Why did Hydro One represent such a huge portion (89%) of the dollar value in arrears?
A quick glance at the second Quarter results for Hydro One shows they distributed 6.2 terawatt hours (TWh) versus 6.7 TWh in the comparable 2015 Quarter — that’s a drop of 8% — yet their distribution revenue showed a slight increase of $2 million year over year. What we can determine from those results is in 2015 the “distribution” business of Hydro One generated $51.8 million per TWh and it increased to $56.3 million/TWh in 2016 for an increase of 8.7% per TWh.

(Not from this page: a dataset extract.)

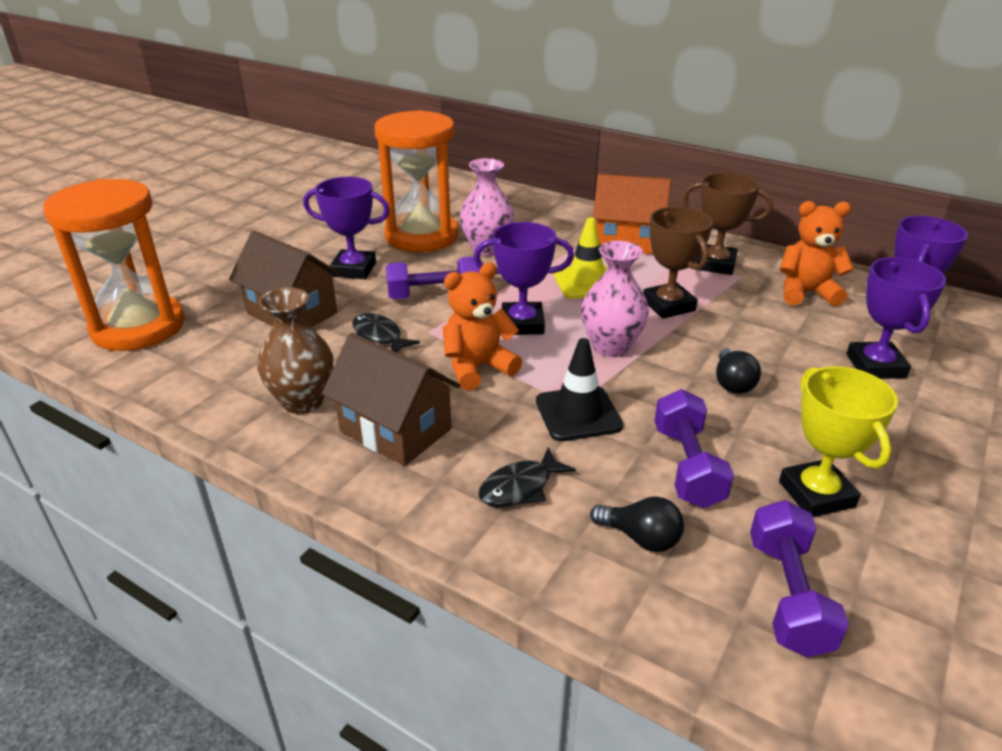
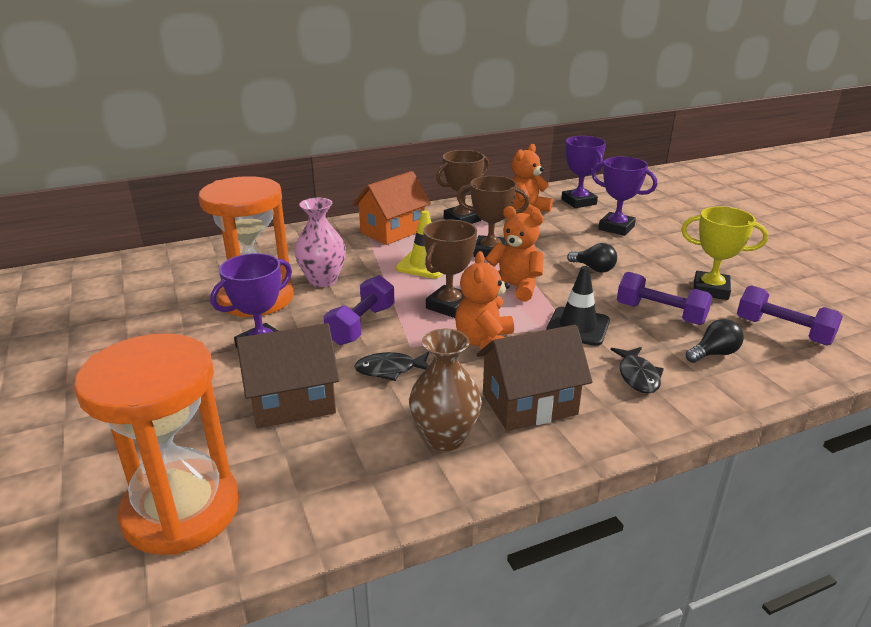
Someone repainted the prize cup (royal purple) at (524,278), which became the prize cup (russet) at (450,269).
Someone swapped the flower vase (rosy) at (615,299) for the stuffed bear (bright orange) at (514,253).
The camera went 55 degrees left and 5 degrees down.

The upside-down world of Ontario
In other words, for Hydro One declining demand results in increased revenue. Thanks to their monopoly and the unique cooperation of the OEB, Hydro One has turned the economic model of “supply and demand” on its head.
One has to wonder now if the sale of shares in Hydro One was driven not only to help achieve a balanced budget in 2018, but also to rid the Ontario Liberal government of even more anticipated bad news about the electricity file and their ownership of Hydro One. Holding a minority interest at the date of the next election might have the Ontario Liberals pointing the finger at the OEB for constantly granting Hydro One’s distribution arm rate increases exceeding inflation by a wide margin. With that in mind they might just pretend they would do something to right the wrong if re-elected.
Only time will tell if Hydro One is allowed to maintain their lofty position as the generator of the highest arrears levels amongst the ratepayers of the province and continue to be granted the rate increases applied for.
- Average arrears level for Hydro One’s residential ratepayers as at December 31, 2015 was $1,638.59 and the OEB defines arrears as: “ … an account that is 30 or more days past the 16-day minimum payment period .”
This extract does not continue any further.